Discussion in 'Enlarging' started by baachitraka, Feb 18, 2013.

  1. baachitraka

    baachitraka Subscriber

    Messages:
    2,311
    Joined:
    Apr 6, 2011
    Location:
    Bremen, Germany.
    Shooter:
    Multi Format
    Yesterday I tried to test my Durst M 600 with a 35mm negative to enlarge of size 20x25cm.

    Enlarging lens: Schneider Kreuznach @f/8 50mm.

    Paper: MCP 312

    Without filter: Paper speed is ISO 400 require 20.2 sec(f-stop printing).

    With Grade 3 filter: Paper speed is ISO 160 require 64 sec(approximately).

    Paper: Adox Vario Classic

    With Grade 3 filter: Paper speed is ISO 40 require 256 sec(approximately).

    Filter was placed under the lens.

    Paper Developer: ECO 4812 Moersch.

    Question: Is it normal to have such a long exposure times for paper.
     
  2. Stephen Frizza

    Stephen Frizza Member

    Messages:
    1,438
    Joined:
    Mar 2, 2007
    Shooter:
    Medium Format
    ive had some exposure times between 15-35 minutes hehehe.
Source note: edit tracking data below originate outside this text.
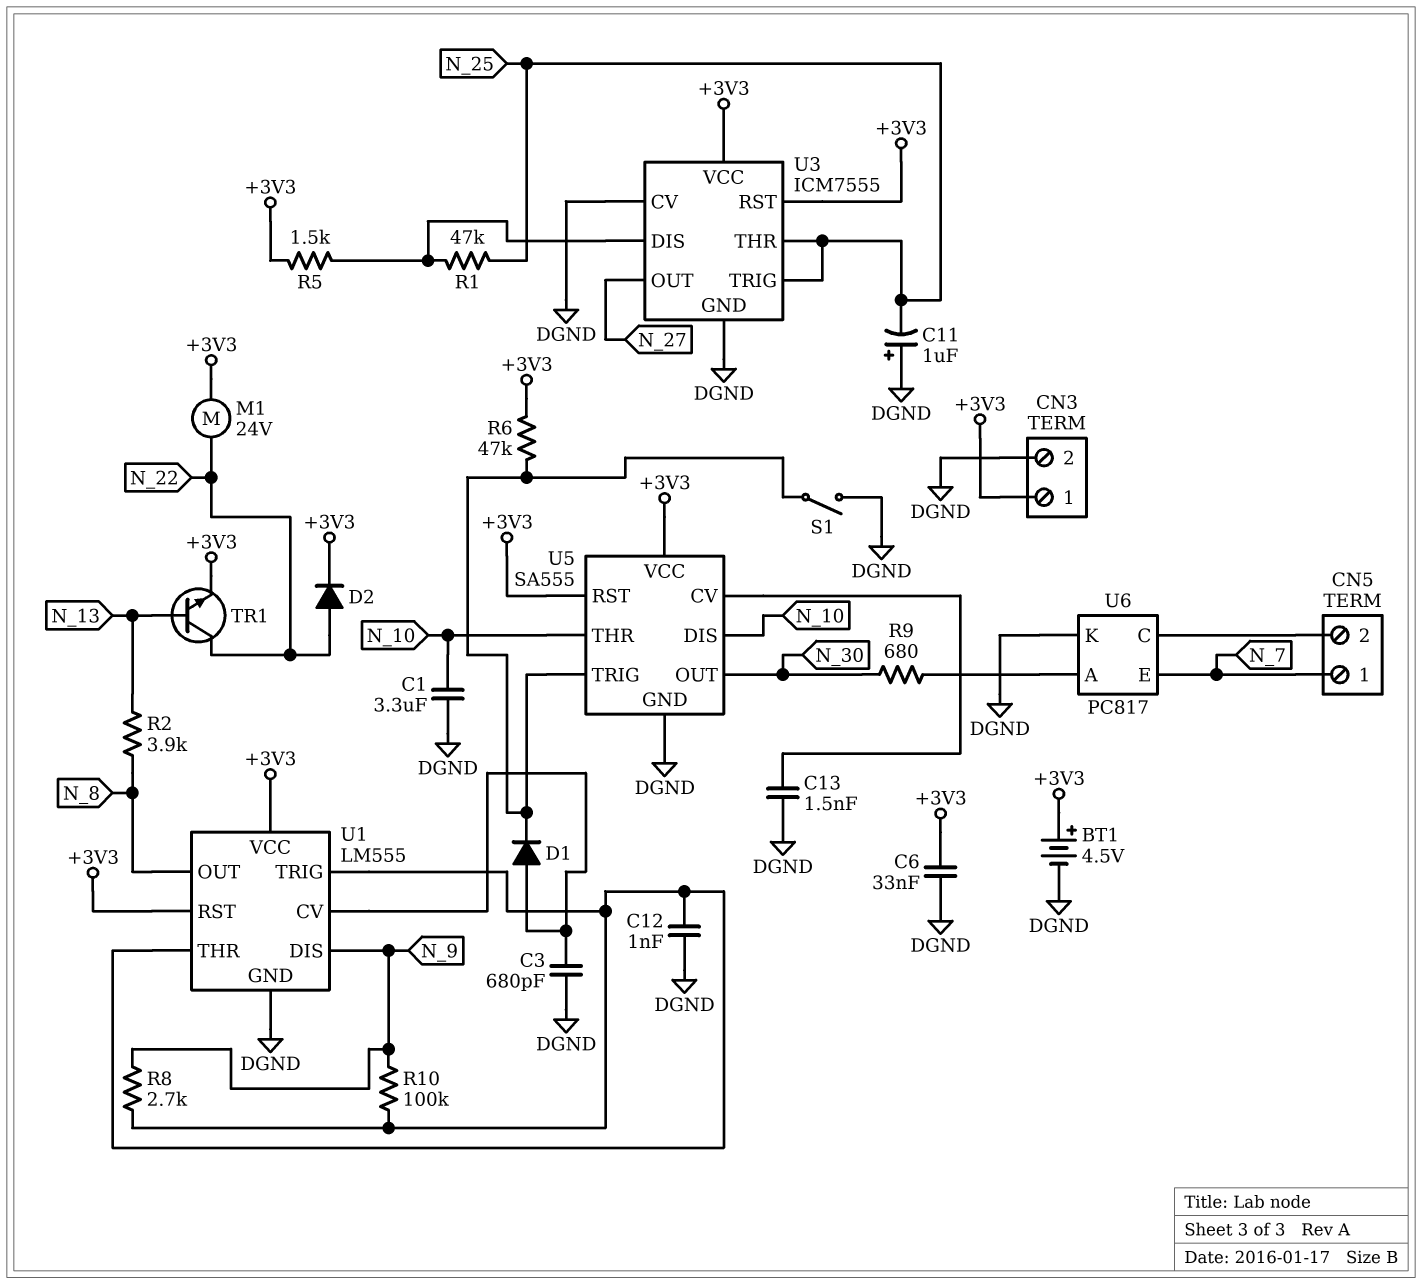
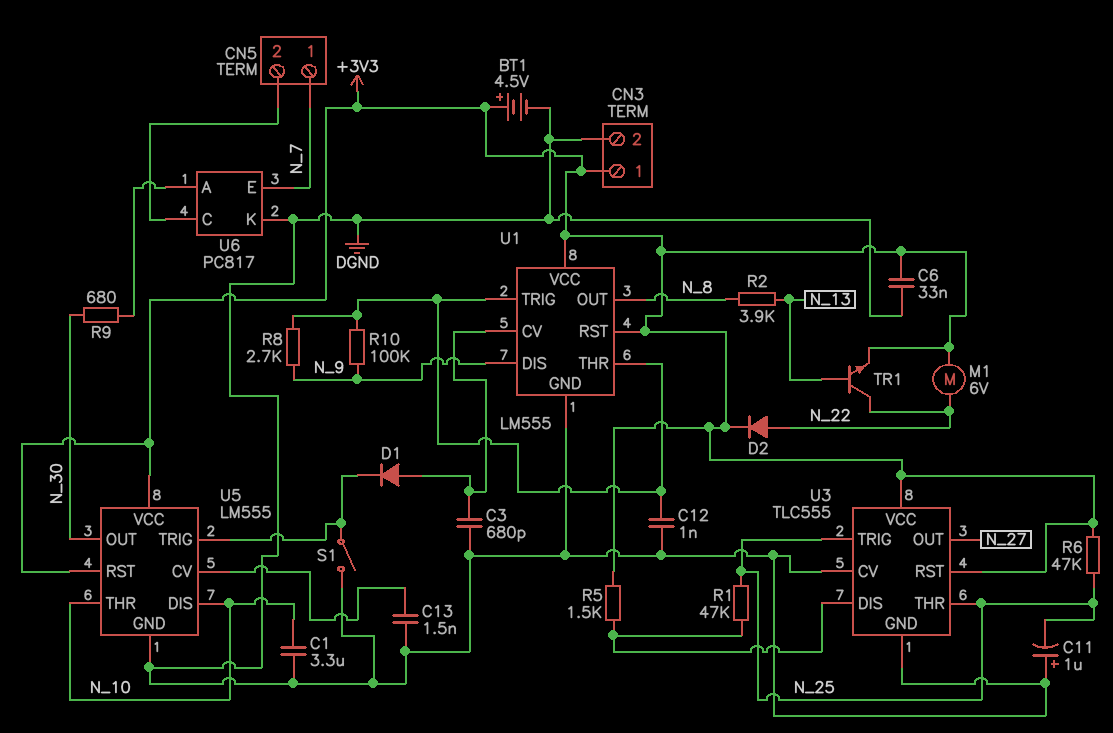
M1: motor 24V (+3V3, N_22) -> motor 6V (+3V3, N_22)
R6: 47k (+3V3, U5/TRIG) -> 47k (+3V3, N_25)
U3: ICM7555 -> TLC555
U5: SA555 -> LM555

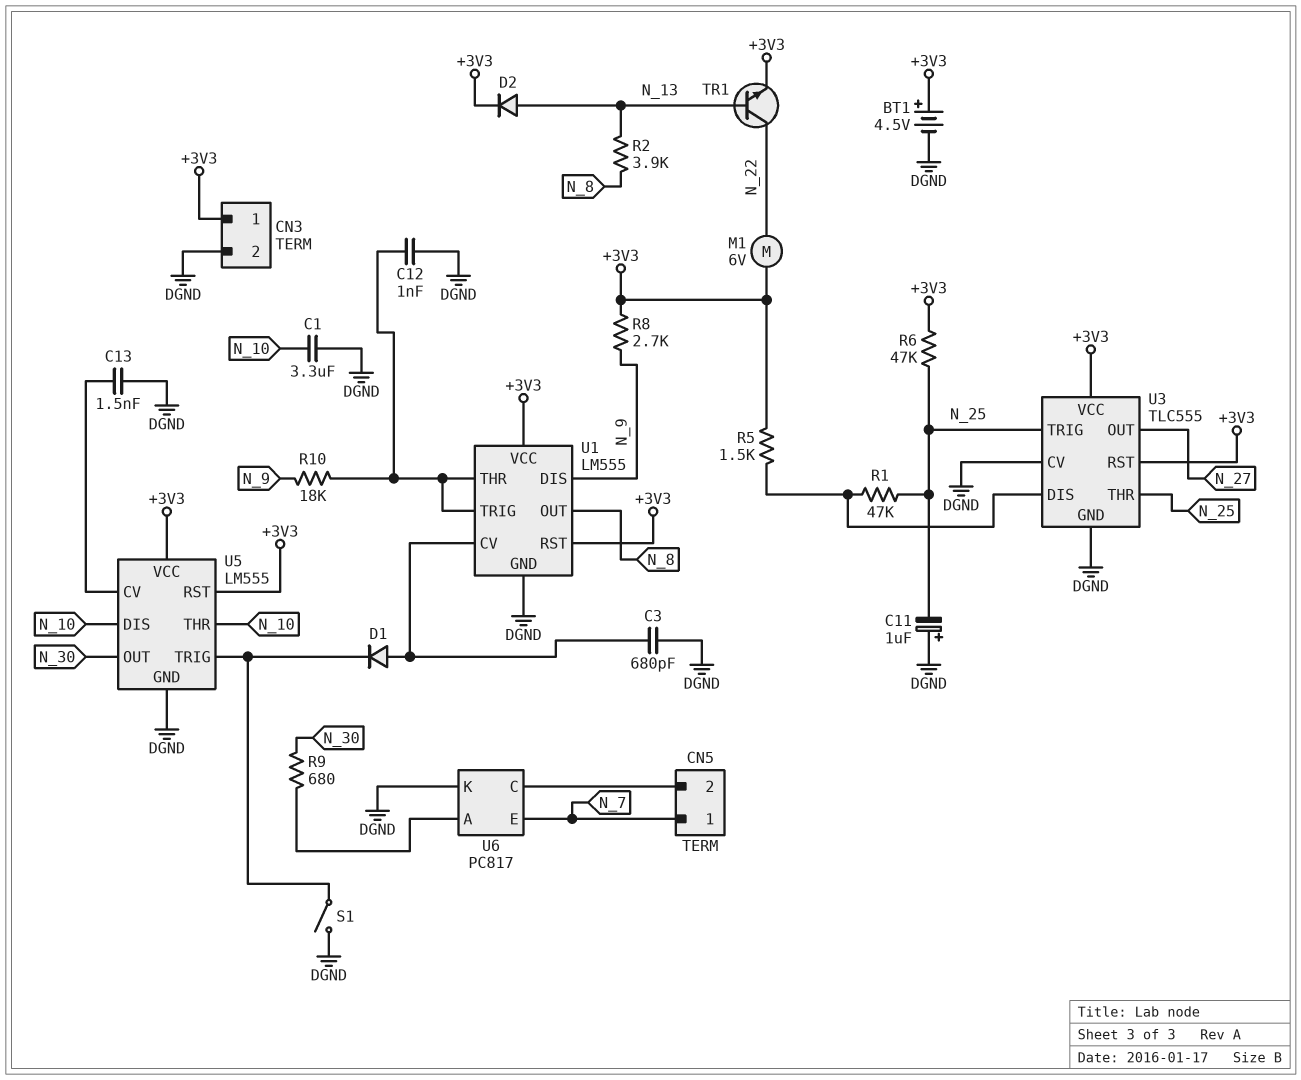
C6: 33nF (+3V3, DGND) -> none
D2: diode (A N_22, K +3V3) -> diode (A N_13, K +3V3)
R8: 2.7k (N_9, U1/THR) -> 2.7k (+3V3, N_9)
R10: 100k (N_9, U1/THR) -> 18k (N_9, U1/THR)

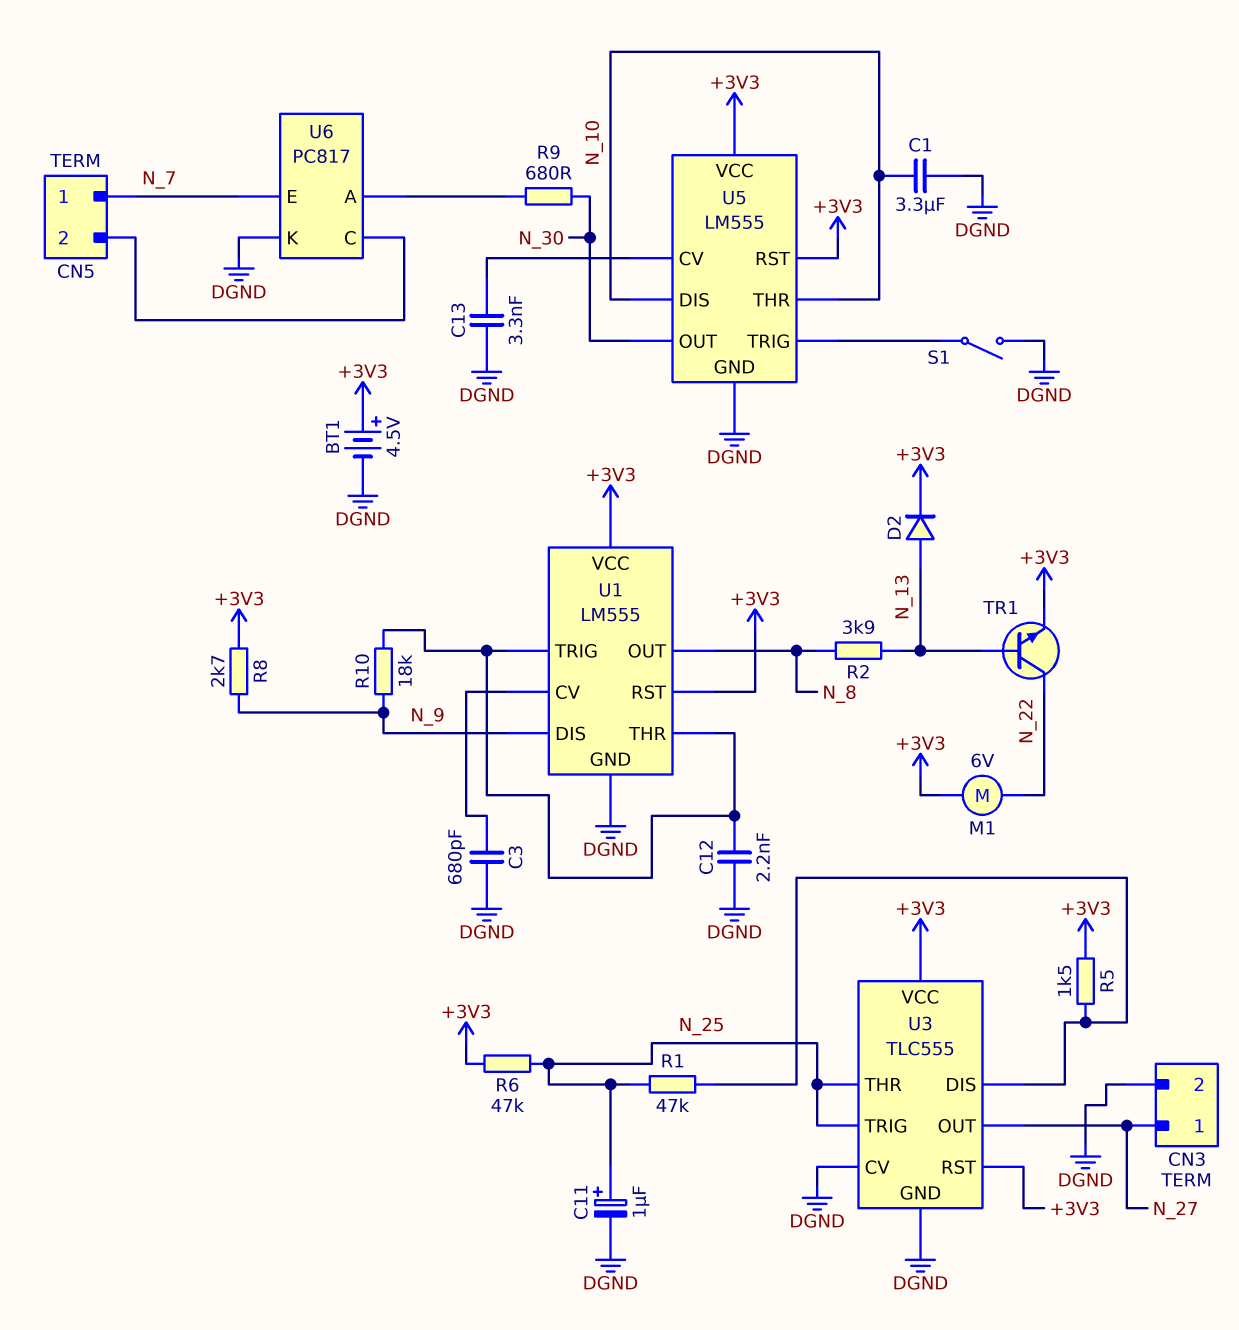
C11: 1uF (plus DGND, minus N_25) -> 1uF (plus N_25, minus DGND)
C12: 1nF (DGND, U1/THR) -> 2.2nF (DGND, U1/THR)
C13: 1.5nF (DGND, U5/CV) -> 3.3nF (DGND, U5/CV)
CN3 pin 1: +3V3 -> N_27
D1: diode (A U1/CV, K U5/TRIG) -> none

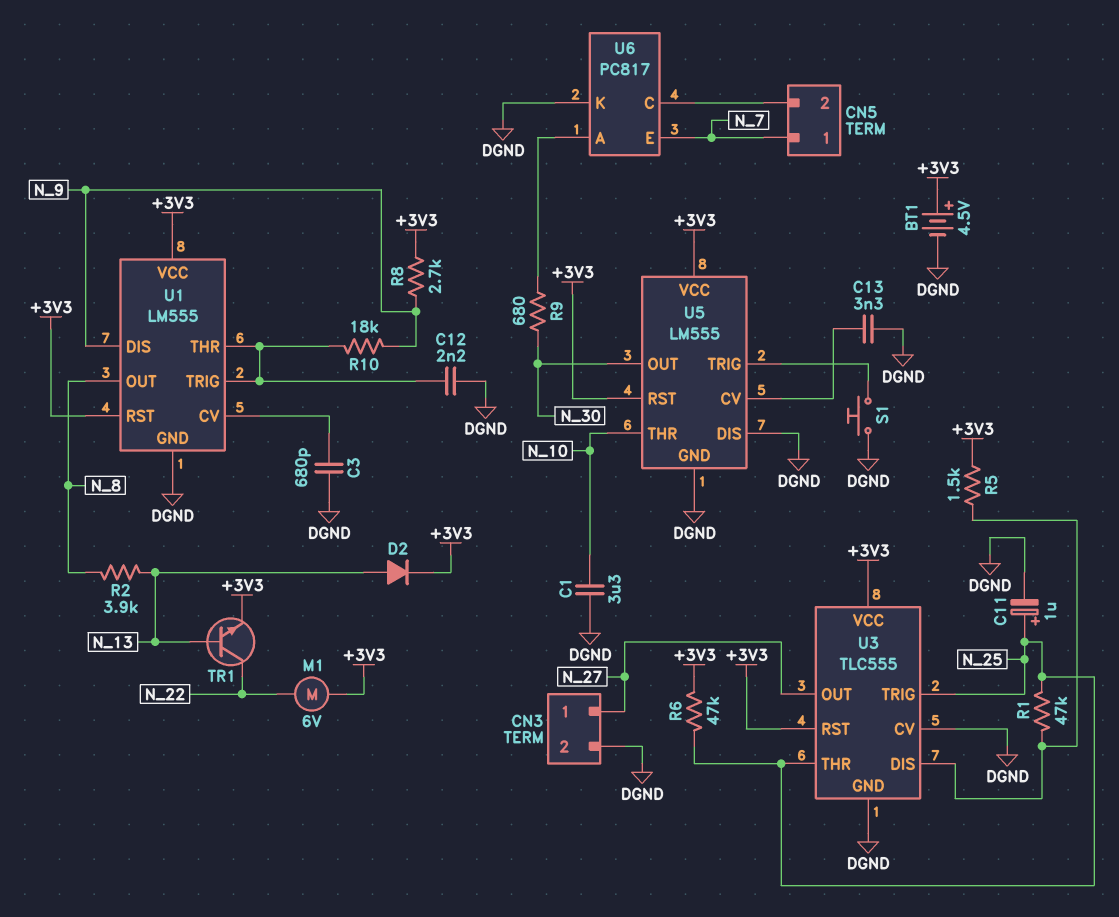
S1: switch (DGND, U5/TRIG) -> button (DGND, U5/TRIG)
U5 pin DIS: N_10 -> DGND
Dont worry about exposure times if the times you use get you where you need to be.
     
  3. MartinP

    MartinP Member

    Messages:
    1,458
    Joined:
    Jun 23, 2007
    Location:
    Netherlands
    Shooter:
    35mm
    With a small 75W enalarger bulb these times don't seem very very long, but it depends hugely on the negative and whether you are printing full-frame or just a portion of course.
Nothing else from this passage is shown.